A ESSENCIALIDADE DE BENS NO PROCESSO DE RECUPERAÇÃO JUDICIAL À LUZ DA LEI DA ALIENAÇÃO FIDUCIÁRIA.

.                  Diante da crise empresarial, é possível que a empresa busque como meio de soerguimento o instituto recuperação judicial, previsto na Lei 11.101/2005[1], com vistas à manutenção da fonte produtora, do emprego dos trabalhadores e dos interesses dos credores, preservando, portanto, a sua função social, promovendo, outrossim, o estímulo à atividade econômica, tudo conforme preceitua o respectivo artigo 47 da Lei 11.101/05[2].

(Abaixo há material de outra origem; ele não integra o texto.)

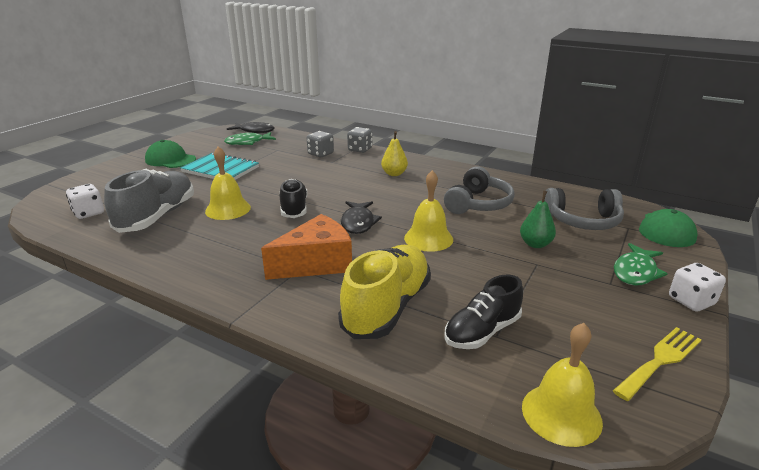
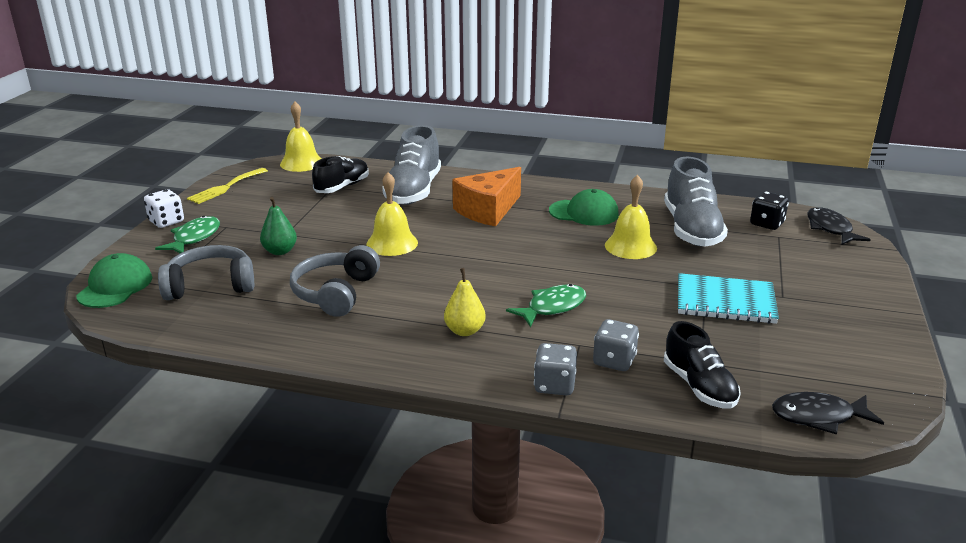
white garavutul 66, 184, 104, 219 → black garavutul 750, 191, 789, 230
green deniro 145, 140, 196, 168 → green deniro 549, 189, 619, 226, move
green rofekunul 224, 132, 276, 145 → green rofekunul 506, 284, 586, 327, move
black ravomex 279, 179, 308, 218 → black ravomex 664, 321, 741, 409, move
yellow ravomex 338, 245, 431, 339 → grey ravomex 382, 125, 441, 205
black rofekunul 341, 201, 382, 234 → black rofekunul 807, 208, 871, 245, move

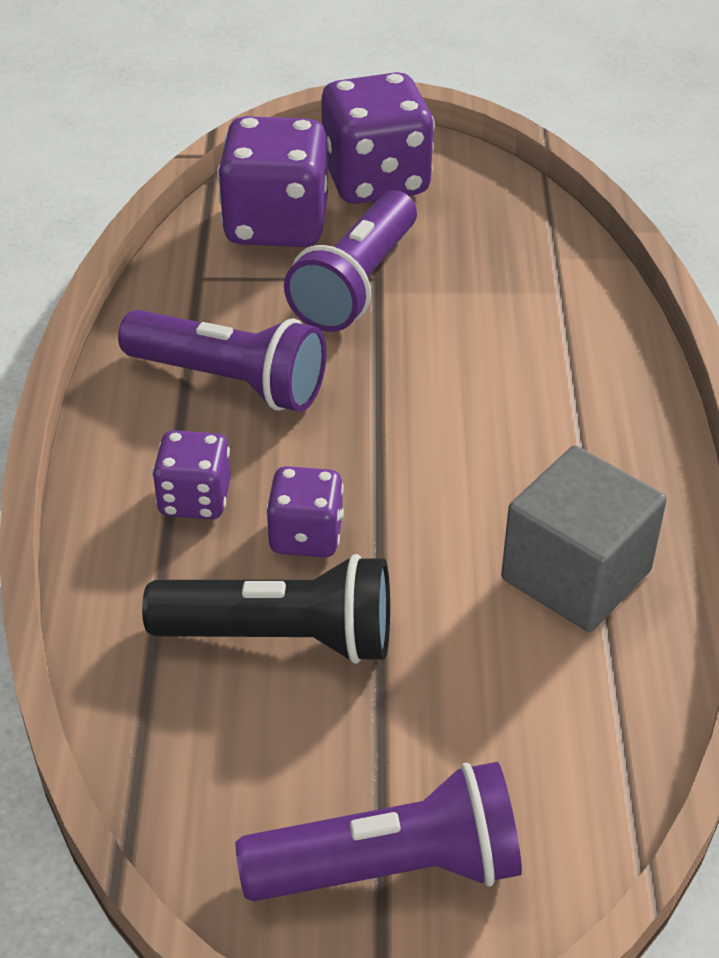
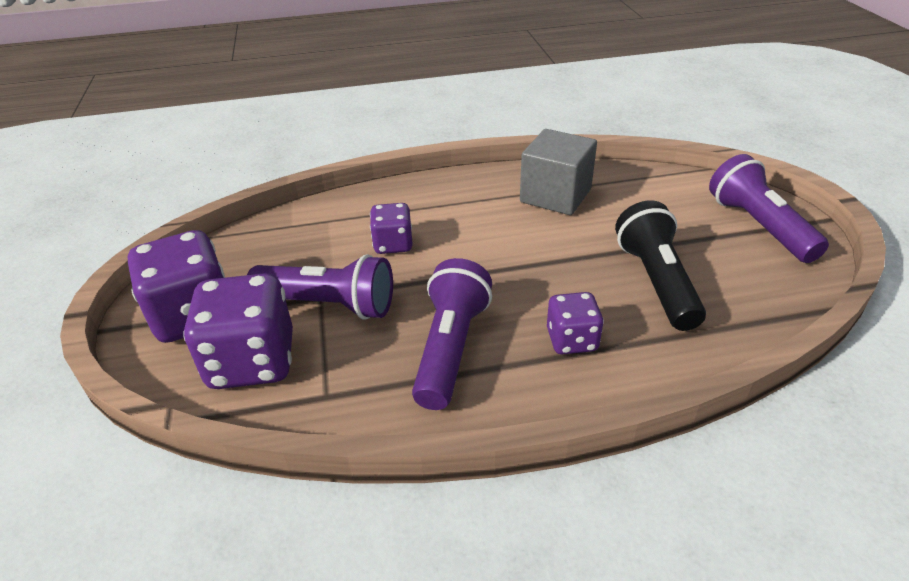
purple garavutul 266, 466, 344, 558 → purple garavutul 370, 203, 413, 254, move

.                  Na recuperação judicial, priorizam-se os interesses sociais e econômicos da manutenção das atividades da empresa, em detrimento dos interesses de um ou alguns credores. Acima dos interesses dos credores e devedores, o instituto da recuperação judicial tutela interesses gerais e coletivos, públicos e sociais envolvidos na manutenção da empresa.

.                  De acordo com a Lei 11.101/05[3] a preservação da empresa é o fundamento basilar da Recuperação Judicial, e a satisfação do credor fiduciário não pode estar acima do imperativo maior que é a preservação da empresa. Nesse sentido, os bens essenciais à atividade empresarial merecem tratamento diferenciado quando da ocorrência de ações de execução de contratos e de busca e apreensão com base em cláusulas de alienação fiduciária.

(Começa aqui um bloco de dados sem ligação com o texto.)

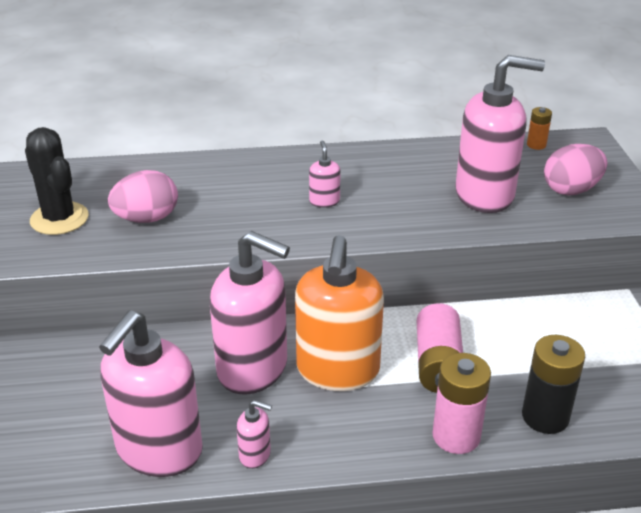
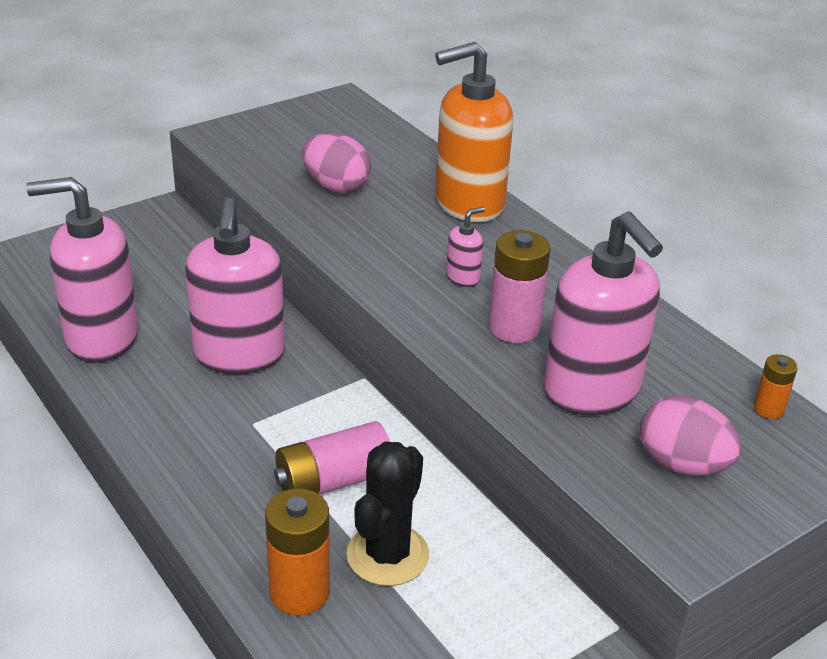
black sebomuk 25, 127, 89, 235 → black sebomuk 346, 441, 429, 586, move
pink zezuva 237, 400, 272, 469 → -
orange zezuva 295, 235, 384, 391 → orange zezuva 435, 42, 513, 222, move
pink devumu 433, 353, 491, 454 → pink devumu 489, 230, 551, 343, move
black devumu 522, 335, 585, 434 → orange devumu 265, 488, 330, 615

.                  Na hipótese de uma empresa que tenha entre seus débitos contratos com alienação fiduciária, ingressar com pedido de recuperação, e este ser deferido, ficam excluídos dos efeitos da recuperação os créditos e os bens móveis e imóveis garantidos pela cláusula de alienação fiduciária. Entretanto, fica vedada, nos termos da parte final do § 3º do art. 49 da Lei 11.101[4], a venda ou a retirada do estabelecimento do devedor dos bens de capital essenciais à sua atividade empresarial, durante o período de suspensão disposto no §4º do art. 6º.

.                  No entendimento de Melhim Namem Chalhub[5], exclusão de que trata o § 3º do art. 49 da Lei 11.101/2005 alcança a garantia fiduciária constituída sobre bens móveis, imóveis e sobre os direitos e títulos de crédito. É que, como já visto, a constituição de garantia fiduciária, importa na retirada do bem ou do direito do patrimônio do devedor e na sua transmissão ao patrimônio do credor, aí permanecendo segregado e imune aos efeitos da insolvência tanto do credor como do devedor, com vistas ao cumprimento de sua destinação.

.                  São inúmeros casos de instituições financeiras que, em total desrespeito ao instituto da preservação da empresa em recuperação judicial, buscam de forma arbitrária a satisfação dos seus créditos, utilizando-se de inúmeras artimanhas para fazer cumprir buscas e apreensões de bens que são essenciais à atividade econômica da empresa.

.                  Tais instituições financeiras que buscam a satisfação dos seus créditos a todo custo, não respeitando os demais credores, são conhecidas e foram previstas no modelo americano de recuperação, são chamados credores resistentes (hold out), e tais credores podem ser responsáveis pela liquidação da atividade, inviabilizando o recebimento dos demais credores[6].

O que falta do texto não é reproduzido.